© Simon Gosselin

Avec Le Mandat, Patrick Pineau oscille entre farce et satire

Aux Célestins - Théâtre de Lyon, le metteur en scène retrouve la plume d’Erdman dont il avait monté Le Suicidé en 2011.

Mettre en scène la pièce d’un auteur russe en 2024 n’a rien d’anodin, d’autant plus quand c’est une farce qui tend à rire d’un système politique et d’une société en pleine mutation. Dans Le Mandat de Nicolaï Erdman, écrit il y a tout juste cent ans, la Russie du début du XXe siècle est en train de changer de visage au moment où Staline s’installe au pouvoir. Mais au-delà des strates les plus hautes de la gouvernance soviétique, bien décidée à plier sous sa volonté un pays et son peuple, des familles sont contraintes de s’adapter pour leur propre réussite, pour leur propre survie.

Outre la lecture évidemment politique – et ô combien actuelle dans le fond – de ce texte, Patrick Pineau creuse dans sa création les deux grands axes tracés par Erdman. Dans cette traduction particulièrement dynamique signée André Markowicz, il donne à sa pièce des airs de légèreté derrière lesquels se développent discrètement des thématiques plus profondes. Dans ce sens, la scénographie de Sylvie Orcier joue elle aussi sur les deux tableaux. Nous amenant d’abord dans un décor de vaudeville comme toile de fond pour quiproquos et personnages aux traits marqués, elle nous glisse finalement dans un univers plus sombre et plus métaphorique. Ainsi se dévoile, peu à peu, ce que les apparences masquaient jusqu’alors : une lutte insidieuse pour trouver sa place dans une société changeante.

© Simon Gosselin

Entre manipulations opportunistes et résignations, les personnages se retrouvent pris dans une spirale à laquelle ils comprennent peu de chose, si ce n’est l’absolue nécessité d’y prendre part… Mais à quel prix ? Prêts à falsifier des documents d’état pour assurer leur sécurité – le fameux Mandat du parti –, ils alimentent aussi leur propre réalité sans se douter qu’elle est illusoire. Ainsi s’enferment-ils dans un schéma fait de faux-semblants, où chacun cherche à tirer son épingle d’un jeu dont les règles paraissent bien opaques.

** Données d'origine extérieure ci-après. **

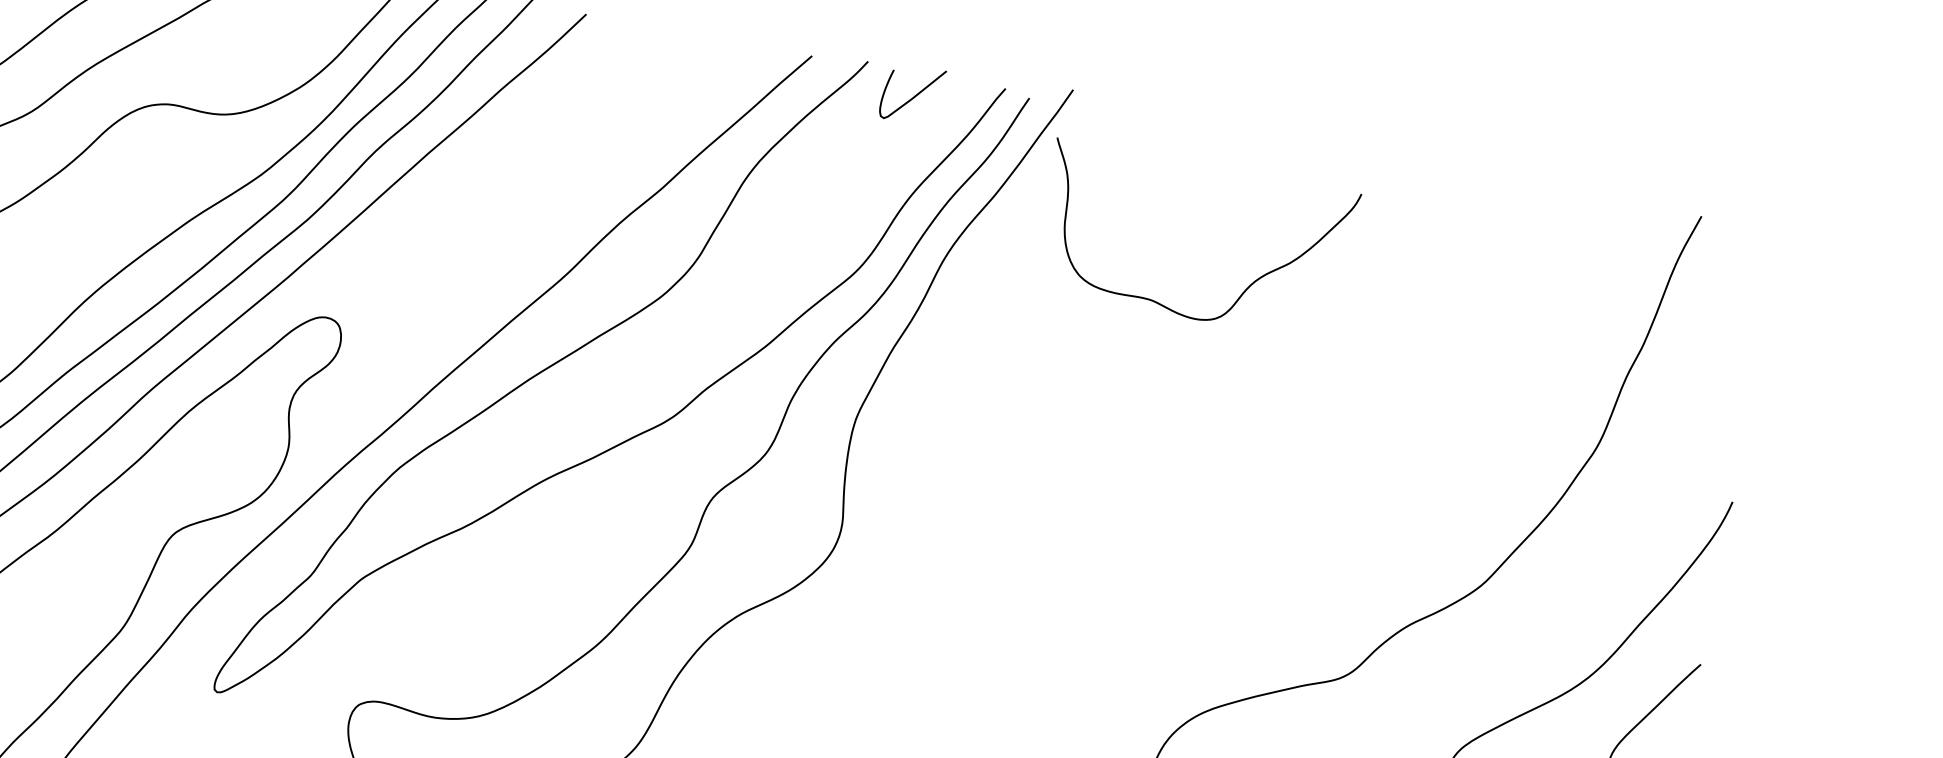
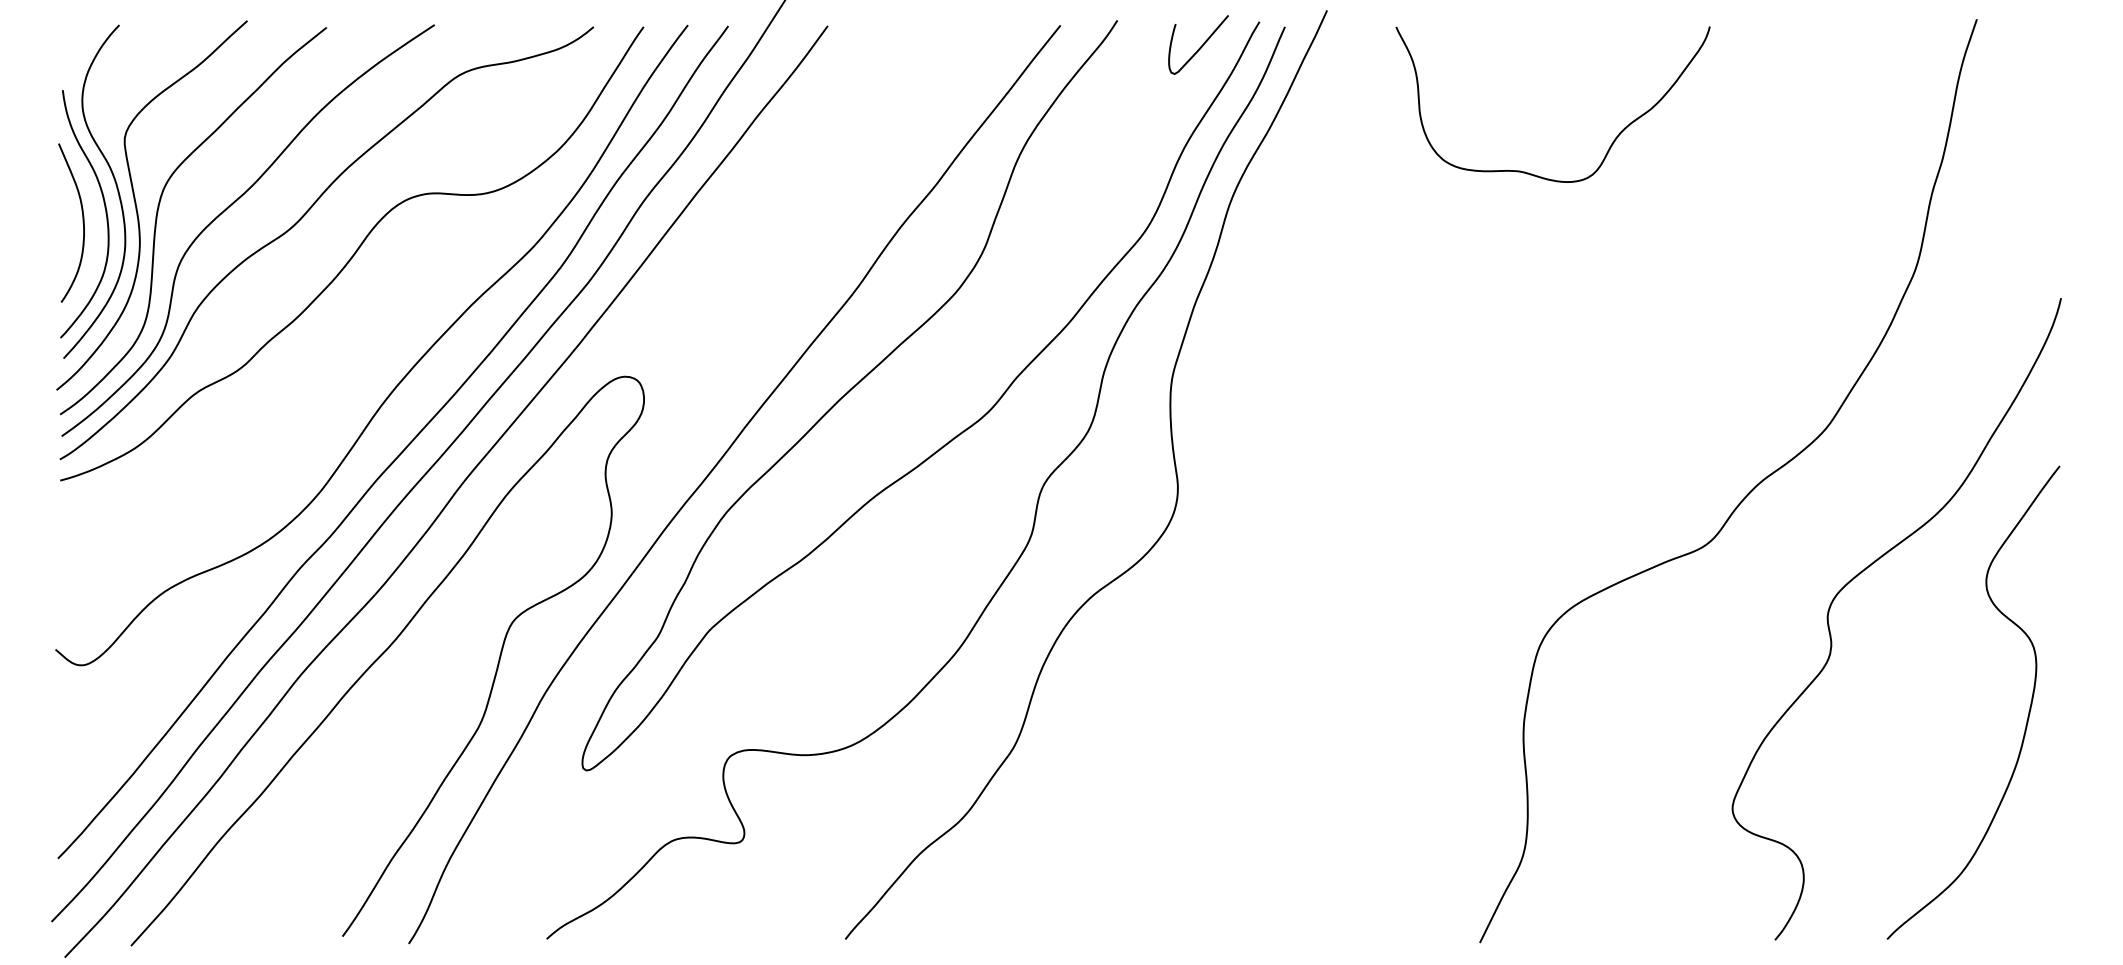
curve: (913, 96) -> (1200, 46), moved
curve: (1244, 289) -> (1611, 143), moved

En confiant sa création à une distribution de troupe qui brille par son équilibre autant que par son énergie et sa justesse, Patrick Pineau joue délicatement sur les deux tableaux que sont la farce comique et la satire politique. Le metteur en scène propose de cette manière une pièce au rythme effréné, embarquant sans mal la salle et le plateau dans un grand ballet chaotique, comme une course ininterrompue contre le temps. Poussés dans leurs retranchements en quête de la moins pire des solutions, les personnages se confrontent peu à peu à leur impuissance face à un système plus grand qu’eux. 

Dans ce Mandat version 2024, difficile d’occulter complètement le contexte de notre époque, ouvrant derrière les rires une lecture parfois amère. Car si les noms et les classes sociales ont évolué, les situations sont aisément transposables dans un pays gouverné par une élite qui ne cesse d’avoir le regard tourné vers le passé… À croire que depuis cent ans, il est toujours question de trouver un sens à son propre rôle dans une société qui nous dépasse. 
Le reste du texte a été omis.